September 30, 2014
Robert F. Telewicz, Jr.
Senior Counsel
United States Securities and Exchange Commission
100 F Street, N.E.
Washington, DC 20549
| Re: | Southern States Sign Company |
Form 10-K for the year ended December 31, 2013
Filed May 16, 2014
File number 333-171842
Dear Mr. Telewicz:
Reference is made to the letter dated September 16, 2014 (the “Comment Letter”) to Mr. Sergio Schisani, Chief Executive Officer of Southern States Sign Company (the “Company”), setting forth the comments of the staff of the Securities and Exchange Commission (the “Staff”) regarding the above-referenced Form 10-K for the year ended December 31, 2013 filed by the Company with the Securities and Exchange Commission (the “Commission”).
This letter sets forth the Company’s responses to the Staff’s comments. For your convenience, the Staff’s comments have been stated below in their entirety, with the responses to each comment set forth immediately under the comment. The numbered paragraphs in this letter correspond to the numbered paragraphs of the Comment Letter.
FORM 10-K FOR THE YEAR ENDED DECEMBER 31, 2013
Item 1. Business
Company Overview, page 3
| 1. | We note your disclosure in your Form 8-K filed on November 7, 2012 and subsequent amendments thereto, that you previously entered into a preliminary agreement with JSH S.r.l. to acquire a 15% stake in the company. Please tell us the current status of this agreement and whether it has been finalized. To the extent that such agreement has been finalized, please disclose the material terms of the transaction including your current stake in the company. |
In response to the Staff’s comments, we confirm that the preliminary agreement entered with JSH S.r.l. to acquire a 15% stake in the company has not been finalized up to date. The parties have now agreed that if the acquisition is not finalized by December 31, 2014, the preliminary agreement will be terminated and cease to have any effect.
Mr. Robert Telewicz
United States Securities and Exchange Commission
September 30, 2014
Page 2
Item 7. Management’s Discussion and Analysis of Financial Condition and Results of Operations
Results of Operations
For the years ended December 31, 2013 and December 31, 2012, page 18
General
| 2. | In future Exchange Act periodic reports, please confirm that you will discuss, to the extent material, the drivers of any variance in your year-to-year occupancy, ADR and revenues per available room metrics. |
In response to the Staff’s comments, we confirm that in future Exchange Act periodic filings, we will discuss, to the extent material, the drivers of any variance in our year-to-year occupancy, ADR and revenues per available room metrics.

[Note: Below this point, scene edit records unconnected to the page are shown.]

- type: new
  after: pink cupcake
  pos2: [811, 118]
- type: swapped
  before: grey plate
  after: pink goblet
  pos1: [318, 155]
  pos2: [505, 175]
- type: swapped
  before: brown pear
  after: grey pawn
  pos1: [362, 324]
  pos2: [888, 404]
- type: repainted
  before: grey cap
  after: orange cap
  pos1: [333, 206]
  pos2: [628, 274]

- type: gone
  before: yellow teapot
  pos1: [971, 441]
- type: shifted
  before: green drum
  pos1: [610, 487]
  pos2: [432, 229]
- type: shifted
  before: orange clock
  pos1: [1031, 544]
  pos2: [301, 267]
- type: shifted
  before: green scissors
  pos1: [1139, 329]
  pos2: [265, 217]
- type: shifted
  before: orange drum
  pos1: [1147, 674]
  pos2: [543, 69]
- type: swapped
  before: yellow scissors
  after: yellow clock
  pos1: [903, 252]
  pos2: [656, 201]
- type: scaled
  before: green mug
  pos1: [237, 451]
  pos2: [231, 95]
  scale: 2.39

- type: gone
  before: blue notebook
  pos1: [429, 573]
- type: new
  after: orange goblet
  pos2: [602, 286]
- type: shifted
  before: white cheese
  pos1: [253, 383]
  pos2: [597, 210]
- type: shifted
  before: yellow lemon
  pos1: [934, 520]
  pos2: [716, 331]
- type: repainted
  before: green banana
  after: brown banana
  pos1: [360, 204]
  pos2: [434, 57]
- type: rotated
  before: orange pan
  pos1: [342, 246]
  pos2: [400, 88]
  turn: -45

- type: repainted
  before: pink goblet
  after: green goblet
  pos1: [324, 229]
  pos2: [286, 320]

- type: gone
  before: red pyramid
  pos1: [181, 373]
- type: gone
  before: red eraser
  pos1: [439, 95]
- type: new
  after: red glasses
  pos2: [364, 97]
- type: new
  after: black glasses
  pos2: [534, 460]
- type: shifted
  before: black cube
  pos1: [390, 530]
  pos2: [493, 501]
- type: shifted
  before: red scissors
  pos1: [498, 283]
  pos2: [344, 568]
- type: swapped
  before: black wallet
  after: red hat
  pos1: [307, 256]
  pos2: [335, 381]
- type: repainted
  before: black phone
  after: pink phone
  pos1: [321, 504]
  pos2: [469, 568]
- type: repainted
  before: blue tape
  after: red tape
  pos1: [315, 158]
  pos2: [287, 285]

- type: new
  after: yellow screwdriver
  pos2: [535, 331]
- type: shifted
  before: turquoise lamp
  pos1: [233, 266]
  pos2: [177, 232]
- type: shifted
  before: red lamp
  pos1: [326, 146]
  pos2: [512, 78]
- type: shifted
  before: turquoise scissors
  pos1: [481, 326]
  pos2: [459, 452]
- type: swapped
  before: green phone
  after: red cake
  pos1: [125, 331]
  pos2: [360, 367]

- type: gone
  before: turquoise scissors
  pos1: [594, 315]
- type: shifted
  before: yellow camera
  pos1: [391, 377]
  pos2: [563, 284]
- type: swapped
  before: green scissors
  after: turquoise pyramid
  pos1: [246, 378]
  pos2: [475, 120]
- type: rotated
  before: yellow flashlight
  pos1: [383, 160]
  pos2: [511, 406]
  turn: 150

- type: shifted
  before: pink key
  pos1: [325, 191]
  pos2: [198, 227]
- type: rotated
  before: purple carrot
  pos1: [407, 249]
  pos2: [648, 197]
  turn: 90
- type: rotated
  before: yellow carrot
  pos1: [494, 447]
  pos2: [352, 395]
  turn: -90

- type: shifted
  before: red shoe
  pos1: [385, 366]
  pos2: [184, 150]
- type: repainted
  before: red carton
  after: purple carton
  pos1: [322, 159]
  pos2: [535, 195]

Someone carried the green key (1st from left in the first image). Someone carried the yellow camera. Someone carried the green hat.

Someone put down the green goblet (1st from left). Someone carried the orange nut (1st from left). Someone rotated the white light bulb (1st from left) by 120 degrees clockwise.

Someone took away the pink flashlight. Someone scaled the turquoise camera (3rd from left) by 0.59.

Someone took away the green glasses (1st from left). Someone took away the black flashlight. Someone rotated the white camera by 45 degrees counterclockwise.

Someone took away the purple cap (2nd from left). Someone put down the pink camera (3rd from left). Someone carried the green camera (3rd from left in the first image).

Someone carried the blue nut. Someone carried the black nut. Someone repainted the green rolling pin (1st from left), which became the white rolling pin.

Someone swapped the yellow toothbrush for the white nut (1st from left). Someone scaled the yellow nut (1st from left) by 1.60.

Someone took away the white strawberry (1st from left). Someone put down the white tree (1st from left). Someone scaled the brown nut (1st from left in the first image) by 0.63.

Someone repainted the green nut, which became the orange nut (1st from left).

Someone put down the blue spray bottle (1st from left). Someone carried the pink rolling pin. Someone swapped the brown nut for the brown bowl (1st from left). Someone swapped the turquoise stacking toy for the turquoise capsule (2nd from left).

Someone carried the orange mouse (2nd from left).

Note 3 – Related Parties Receivables and Payables, page 36
| 3. | We note that related parties current receivables and payables relate to the former CEO and shareholder, Mr. Antonio Conte, both directly and indirectly. As disclosed in various parts of your 10-K, you have indicated that Mr. Conte was placed under house arrest by the Criminal court in Rome for alleged bankruptcy and tax fraud related to events that took place in 2007 and 2008. Please clarify the impact these events had on your outstanding related party receivables and payables. Specifically, please tell us how you assessed the collectability of related party receivables and determination of whether any of these amounts are impaired. |
In response to the Staff’s comments, we confirm that the event mentioned above had no impact on the collectability of receivables and payables. In particular, most of the receivables from related parties concern Masoledo and its subsidiaries, which were not subject to any injuction by the criminal court.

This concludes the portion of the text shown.